A very brief tour round the code. Entry points, classes dependencies etc. Firstly it won't run without XOM from Elliotte being in your classpath. See XOM home page. I've used 1.1 to date. Its use is to parse and access the rules file. That's the only dependency. I've built it using Sun java version "1.5.0_08". AFAIK they are the only dependencies.
Classes. org.dpawson.format is used to format the braille. It is incomplete and only partially tested. org.dpawson.impl is the main implementation package. The BrailleEngineFactory is responsible for despatching to an appropriate language braille table using the Factory Pattern. The BrailleTable package holds the language independent methods and abstract methods that need to be implemented for a new language. This is an abstract class. ENBrailleTable, SEBrailleTable and XXBrailleTable are three implementations of BrailleTable. ENBrailleTable is as complete as I have been able to make it, to date. SE is a shell, as is XX (there to help others make a start on their own transcription engine). org.dpawson.test contains TestBrf (formatter tests) and TestTranslate which tests the translation engine. Take this as the main entry point, since it loads the appropriate braille table etc. org.dpawson.util holds classes I believe to be utilitarian. AnalysisResult is a replacement for a C# struct, holding the type and length of match when a piece of input text is analysed. Modes are the various types that we found necessary for EN braille. Currently stands at ACRONYM, DATE, POSTCODE and ROMANNUMERAL. The Test class is used solely for testing and obtaining a documented output. The Version class is the version of the translator. All source and javadocs are in the jar. I've used NetBeans to build it all, so the jar is a little bit of a mystery. See download
I'll add more detail as needed. Let me know what you think. It's all GPL so I'd be grateful if you'd let me know of any additions.
In order to help understand the code, I'll talk you through the sequence from loading the table to returning the transcribed braille. Starting with TestTranslate.main().
Firstly go find a braille table. BrailleEngineFactory.createBrailleTable() does this. ENBrailleTable then picks up and loads the English braille table from the given file (ENRules.xml in this case). XOM is used to parse the input file and prefill both optimisationTable and the array of rules (in the BrailleTable class). This returns a BrailleTable object to the TestTranslate class.

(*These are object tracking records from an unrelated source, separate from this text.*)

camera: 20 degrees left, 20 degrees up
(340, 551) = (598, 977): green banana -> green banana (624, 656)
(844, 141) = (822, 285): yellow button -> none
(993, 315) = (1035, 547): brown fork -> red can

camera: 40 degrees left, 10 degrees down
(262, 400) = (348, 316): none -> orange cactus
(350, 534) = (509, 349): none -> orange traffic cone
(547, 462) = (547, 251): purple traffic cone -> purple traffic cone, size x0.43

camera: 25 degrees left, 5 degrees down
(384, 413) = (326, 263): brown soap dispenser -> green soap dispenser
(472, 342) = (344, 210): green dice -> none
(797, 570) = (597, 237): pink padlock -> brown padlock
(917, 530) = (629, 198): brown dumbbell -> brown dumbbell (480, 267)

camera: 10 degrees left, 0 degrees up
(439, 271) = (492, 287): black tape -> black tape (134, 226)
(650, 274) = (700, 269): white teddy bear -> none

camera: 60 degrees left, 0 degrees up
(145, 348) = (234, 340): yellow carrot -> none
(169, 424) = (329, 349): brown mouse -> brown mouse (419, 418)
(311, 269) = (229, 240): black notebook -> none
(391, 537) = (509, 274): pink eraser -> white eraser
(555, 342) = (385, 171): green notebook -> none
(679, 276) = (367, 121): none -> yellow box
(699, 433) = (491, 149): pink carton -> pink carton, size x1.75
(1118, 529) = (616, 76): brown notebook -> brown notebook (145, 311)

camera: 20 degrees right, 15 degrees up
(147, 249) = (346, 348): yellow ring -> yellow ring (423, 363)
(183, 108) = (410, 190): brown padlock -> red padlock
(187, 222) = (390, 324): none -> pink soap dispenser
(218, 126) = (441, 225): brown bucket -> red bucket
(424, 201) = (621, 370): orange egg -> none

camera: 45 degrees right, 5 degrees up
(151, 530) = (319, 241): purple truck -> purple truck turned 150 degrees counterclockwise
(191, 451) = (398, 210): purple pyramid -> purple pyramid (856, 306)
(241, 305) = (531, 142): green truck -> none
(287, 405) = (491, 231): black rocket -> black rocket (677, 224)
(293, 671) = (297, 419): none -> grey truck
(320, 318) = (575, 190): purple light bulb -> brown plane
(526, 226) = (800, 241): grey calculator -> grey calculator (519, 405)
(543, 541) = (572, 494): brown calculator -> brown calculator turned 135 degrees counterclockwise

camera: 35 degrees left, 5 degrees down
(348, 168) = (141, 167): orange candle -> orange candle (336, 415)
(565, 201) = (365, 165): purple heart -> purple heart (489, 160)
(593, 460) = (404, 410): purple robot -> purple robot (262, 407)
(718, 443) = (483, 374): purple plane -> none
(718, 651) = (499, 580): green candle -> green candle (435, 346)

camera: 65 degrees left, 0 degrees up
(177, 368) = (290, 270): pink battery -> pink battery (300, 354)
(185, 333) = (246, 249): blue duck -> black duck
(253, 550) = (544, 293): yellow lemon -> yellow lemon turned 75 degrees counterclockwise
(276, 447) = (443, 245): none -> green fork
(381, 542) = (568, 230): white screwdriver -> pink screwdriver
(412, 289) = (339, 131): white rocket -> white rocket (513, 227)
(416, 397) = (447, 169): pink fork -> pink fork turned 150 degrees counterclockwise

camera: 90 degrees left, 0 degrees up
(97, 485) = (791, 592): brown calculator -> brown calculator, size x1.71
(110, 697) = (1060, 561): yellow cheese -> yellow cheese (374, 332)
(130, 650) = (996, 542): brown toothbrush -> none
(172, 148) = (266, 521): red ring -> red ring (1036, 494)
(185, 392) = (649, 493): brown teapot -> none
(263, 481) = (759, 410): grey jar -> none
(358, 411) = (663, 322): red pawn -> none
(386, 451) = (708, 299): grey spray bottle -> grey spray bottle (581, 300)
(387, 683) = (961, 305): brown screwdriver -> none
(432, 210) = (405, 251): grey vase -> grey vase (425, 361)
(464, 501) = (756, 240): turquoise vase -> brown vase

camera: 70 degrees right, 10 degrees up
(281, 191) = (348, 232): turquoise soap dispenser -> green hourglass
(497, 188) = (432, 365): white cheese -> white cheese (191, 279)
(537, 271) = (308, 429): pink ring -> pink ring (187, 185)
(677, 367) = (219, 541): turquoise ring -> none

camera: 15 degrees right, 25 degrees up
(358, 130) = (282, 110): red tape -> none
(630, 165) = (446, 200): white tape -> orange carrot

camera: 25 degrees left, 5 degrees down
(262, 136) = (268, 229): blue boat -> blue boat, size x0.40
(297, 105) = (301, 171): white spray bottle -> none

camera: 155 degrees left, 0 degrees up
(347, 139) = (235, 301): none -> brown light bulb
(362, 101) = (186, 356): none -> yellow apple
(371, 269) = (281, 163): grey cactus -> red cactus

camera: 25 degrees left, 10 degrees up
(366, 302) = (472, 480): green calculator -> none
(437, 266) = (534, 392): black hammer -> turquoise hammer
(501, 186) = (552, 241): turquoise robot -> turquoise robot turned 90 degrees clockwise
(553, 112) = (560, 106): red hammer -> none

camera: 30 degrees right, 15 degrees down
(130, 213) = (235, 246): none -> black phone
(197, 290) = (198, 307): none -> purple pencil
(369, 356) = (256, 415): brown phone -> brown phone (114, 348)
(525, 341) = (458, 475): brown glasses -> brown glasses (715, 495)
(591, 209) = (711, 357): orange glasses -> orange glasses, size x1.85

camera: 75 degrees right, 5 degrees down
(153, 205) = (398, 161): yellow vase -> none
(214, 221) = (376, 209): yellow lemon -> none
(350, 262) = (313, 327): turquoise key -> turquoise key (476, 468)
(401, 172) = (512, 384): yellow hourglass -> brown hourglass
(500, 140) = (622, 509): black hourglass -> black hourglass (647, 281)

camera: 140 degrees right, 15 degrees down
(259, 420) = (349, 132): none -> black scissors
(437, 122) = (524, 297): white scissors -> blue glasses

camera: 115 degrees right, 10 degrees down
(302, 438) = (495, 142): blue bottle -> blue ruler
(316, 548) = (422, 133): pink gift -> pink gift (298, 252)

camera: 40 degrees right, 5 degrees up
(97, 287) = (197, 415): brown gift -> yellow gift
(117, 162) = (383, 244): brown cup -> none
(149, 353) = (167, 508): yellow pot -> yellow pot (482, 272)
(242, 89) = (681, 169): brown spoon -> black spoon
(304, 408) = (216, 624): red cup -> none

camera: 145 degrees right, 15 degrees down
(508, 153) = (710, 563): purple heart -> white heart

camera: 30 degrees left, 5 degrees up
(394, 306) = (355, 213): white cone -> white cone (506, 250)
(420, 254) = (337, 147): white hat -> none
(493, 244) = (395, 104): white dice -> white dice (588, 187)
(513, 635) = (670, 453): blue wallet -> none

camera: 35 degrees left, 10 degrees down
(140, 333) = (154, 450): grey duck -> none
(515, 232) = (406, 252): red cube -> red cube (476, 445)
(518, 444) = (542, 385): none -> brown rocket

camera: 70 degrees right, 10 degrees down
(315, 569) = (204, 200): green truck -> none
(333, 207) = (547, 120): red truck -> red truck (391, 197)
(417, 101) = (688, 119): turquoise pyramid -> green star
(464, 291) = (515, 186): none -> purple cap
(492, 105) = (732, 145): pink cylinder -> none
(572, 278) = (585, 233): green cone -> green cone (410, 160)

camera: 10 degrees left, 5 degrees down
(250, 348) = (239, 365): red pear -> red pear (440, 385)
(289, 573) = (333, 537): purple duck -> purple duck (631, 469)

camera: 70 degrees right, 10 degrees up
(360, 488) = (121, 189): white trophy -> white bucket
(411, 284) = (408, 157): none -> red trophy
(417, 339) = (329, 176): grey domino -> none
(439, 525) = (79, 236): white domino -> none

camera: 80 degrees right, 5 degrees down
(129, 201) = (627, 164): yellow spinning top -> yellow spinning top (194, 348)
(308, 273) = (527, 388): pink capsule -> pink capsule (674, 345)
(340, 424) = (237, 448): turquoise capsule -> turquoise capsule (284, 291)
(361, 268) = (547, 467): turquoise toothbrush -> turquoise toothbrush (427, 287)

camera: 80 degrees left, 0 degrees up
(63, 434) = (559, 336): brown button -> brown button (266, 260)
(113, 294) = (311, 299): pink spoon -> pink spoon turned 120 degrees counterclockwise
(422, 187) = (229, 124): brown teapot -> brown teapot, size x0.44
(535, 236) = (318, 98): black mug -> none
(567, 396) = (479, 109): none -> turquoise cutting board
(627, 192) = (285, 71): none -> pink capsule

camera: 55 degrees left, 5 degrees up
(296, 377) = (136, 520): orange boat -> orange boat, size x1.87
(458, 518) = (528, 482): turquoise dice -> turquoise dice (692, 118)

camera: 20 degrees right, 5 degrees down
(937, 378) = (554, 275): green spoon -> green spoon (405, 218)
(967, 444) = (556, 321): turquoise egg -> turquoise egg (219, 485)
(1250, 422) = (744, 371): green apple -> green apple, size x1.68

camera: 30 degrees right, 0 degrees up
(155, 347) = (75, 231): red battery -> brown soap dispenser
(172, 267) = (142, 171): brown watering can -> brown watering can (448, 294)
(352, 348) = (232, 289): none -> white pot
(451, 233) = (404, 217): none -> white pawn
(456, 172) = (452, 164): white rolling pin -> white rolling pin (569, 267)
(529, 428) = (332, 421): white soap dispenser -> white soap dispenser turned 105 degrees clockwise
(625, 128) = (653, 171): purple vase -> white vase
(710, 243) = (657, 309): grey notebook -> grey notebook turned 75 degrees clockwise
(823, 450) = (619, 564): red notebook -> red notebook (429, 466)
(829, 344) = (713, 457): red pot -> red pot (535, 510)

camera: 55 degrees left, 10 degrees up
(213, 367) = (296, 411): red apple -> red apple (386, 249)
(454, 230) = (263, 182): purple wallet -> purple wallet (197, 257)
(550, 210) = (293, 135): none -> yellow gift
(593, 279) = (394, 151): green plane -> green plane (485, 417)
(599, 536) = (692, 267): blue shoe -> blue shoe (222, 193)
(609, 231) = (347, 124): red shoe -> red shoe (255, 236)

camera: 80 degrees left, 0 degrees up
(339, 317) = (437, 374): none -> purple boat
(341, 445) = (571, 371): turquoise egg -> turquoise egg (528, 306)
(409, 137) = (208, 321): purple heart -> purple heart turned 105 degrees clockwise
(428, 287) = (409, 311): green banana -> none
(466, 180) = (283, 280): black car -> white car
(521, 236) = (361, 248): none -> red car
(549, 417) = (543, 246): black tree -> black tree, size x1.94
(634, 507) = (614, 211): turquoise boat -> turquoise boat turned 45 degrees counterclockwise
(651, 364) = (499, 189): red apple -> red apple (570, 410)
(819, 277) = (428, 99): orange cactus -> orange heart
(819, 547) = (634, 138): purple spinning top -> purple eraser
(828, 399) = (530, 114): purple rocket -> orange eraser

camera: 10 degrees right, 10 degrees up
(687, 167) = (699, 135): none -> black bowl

The next major use is the Translate() method in the TextToBraille class. There are two of these, one taking the default grade, one taking a second parameter of the required grade. This method iterates over the input text until fully processed. The sequence is to determine the mode using ENBrailleTable.analyse() to determine how to process the next piece of text. The type is specified by the org.dpawson.util.AnalysisResult class. This returns both the type (one from the list at org.dpawson.util.Modes. Dependent on the returned mode the if then else chain in Translate() processes appropriately. The last clause, used for the DEFAULT mode, is where the hard work is done. The first action is to use getRuleNumber() to obtain the appropriate rule. Next check for capitalization and process accordingly. Finally append the output from the rule to the StringBuilder object, and move on in the input text being processed. Then continue iterating over the input text! Easy really (No, I didn't think so either!). Finally this translated text is returned to the calling method.